Forçado pelos médicos a interromper a longa carreira, Ram começa a trabalhar no balcão de frios de um supermercado. Enquanto isso, tenta refazer o contato com a filha (a linda e aqui morena Evan Rachel Wood, de “Across The Universe”, que estaria saindo com Rourke na vida real) e procura algum alento romântico em uma stripper (Marisa Tomei, ousada como jamais havia sido). Só que tentação pouca é bobagem. E eis que surge, então, a proposta para uma revanche com o seu maior rival, o Aiatolá (Ernest Miller). Difícil resistir…

Mas diferente de “Rocky”, Randy não tem qualquer interesse em superar-se. Tentar não repetir os erros do passado já seria uma vitória.

Curioso que essa motivação do personagem se assemelha às experiências pessoais de seu intérprete. Mickey Rourke, também um astro oitentista, que desapareceu do cinema durante anos, tentou carreira profissional do boxe, chegou a ser relegado a pontas ou projetos medíocres, se envolveu com drogas, ficou com o rosto deformado e quase se perdeu tentou resgatar um pouco da dignidade em filmes recentes. Uma oportunidade de retorno surgiu em “Chamas da Vingança”. Outra em “Sin City”. Mas não decolou. E sua redenção acontece aqui, em uma atuação que sensibiliza o espectador.

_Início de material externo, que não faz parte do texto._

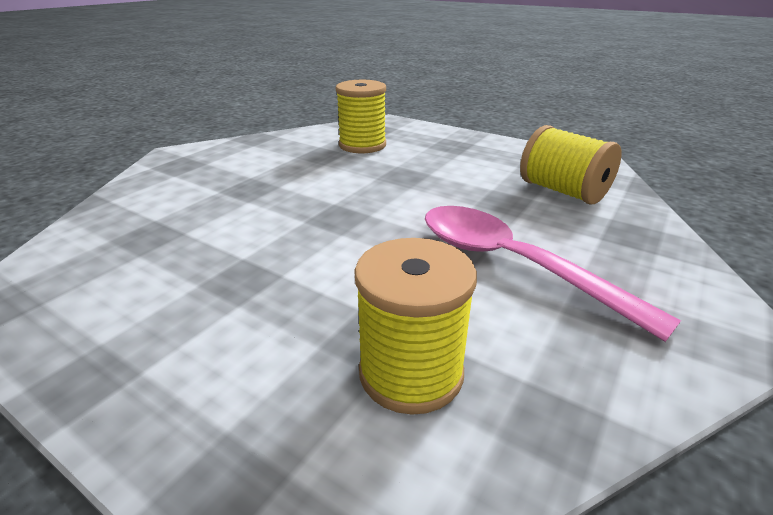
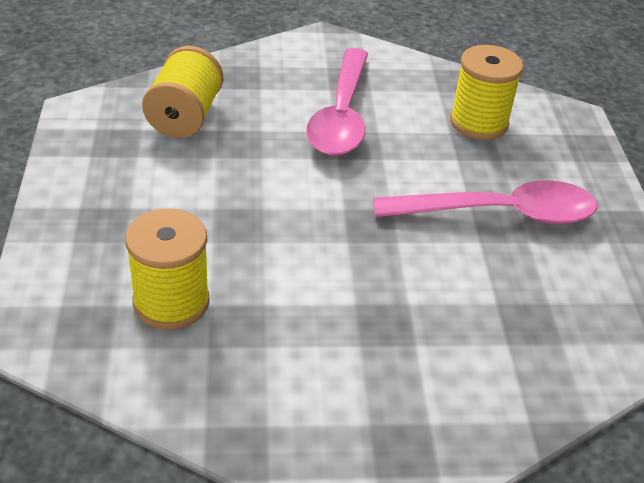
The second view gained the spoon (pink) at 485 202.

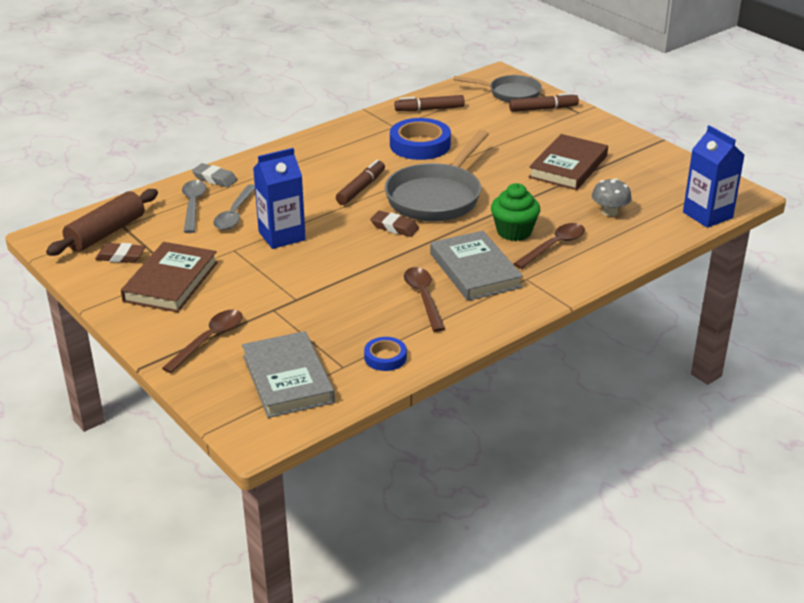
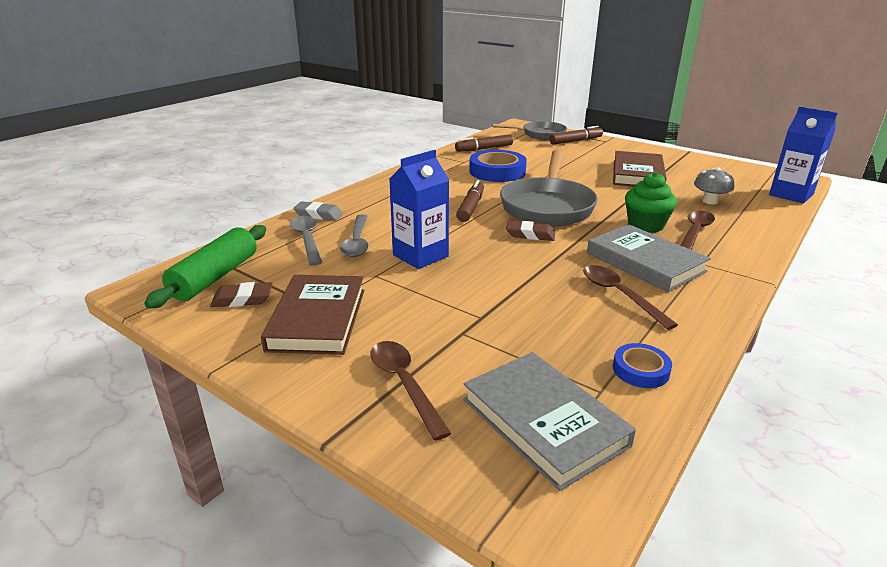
What was the rolling pin (brown) at 102 222 turned into the rolling pin (green) at 205 267.
The spoon (brown) at 202 341 ended up facing another way, 45 degrees counterclockwise from before.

O lutador/ator se entregou de corpo e alma ao filme. E a entrega merece mais destaque, se verificarmos que Ram tem problemas com drogas, fato remete à vida real do ator. Corajoso, não teve receio de se expor e o esforço não foi em vão, rendendo ao artista os prêmios de Melhor Ator no Globo de Ouro, no BAFTA e sua primeira indicação ao Oscar (o prêmio acabou nas mãos de Sean Penn, por “Milk“).






Diferente do Jake LaMotta que Robert de Niro viveu no clássico “Touro Indomável”, cuja paranóia contribuiu para sua derrocada pessoal, Randy não age por maldade, tenta se acertar na vida, mas acaba cometendo erros que nem ele mesmo saber porque cometeu. É a velha história: errar é humano. E é essa fragilidade inerente a todos nós que o aproxima do público.

Já as atrizes que dividem a tela com Rourke não fazem por menos. Marisa Tomei, vencedora do Oscar de Atriz Coadjuvante por “Meu Primo Vinny”, foi novamente indicada pela Academia por encarnar com ousadia o papel de stripper. E Evam Rachel Wood se sai bem como a filha esquecida que tenta dar uma segunda chance ao pai.

Somadas à qualidade do elenco, estão a ambientação da época irrepreensível, a verossimilhança como as lutas são mostradas e a excelente trilha sonora, que mistura clássicos do heavy rock com as músicas incidentais tocadas por Slash (ex-Guns) e compostas por Clint Mansell – que devem fazer a alegria de muito marmanjo que foi adolescente naquele período.

Todos esses ingredientes fazem de “O Lutador” um dos grandes filmes do ano, e o projeto que fez o ser humano Mickey Rourke voltar à vida – ao menos, a cinematográfica.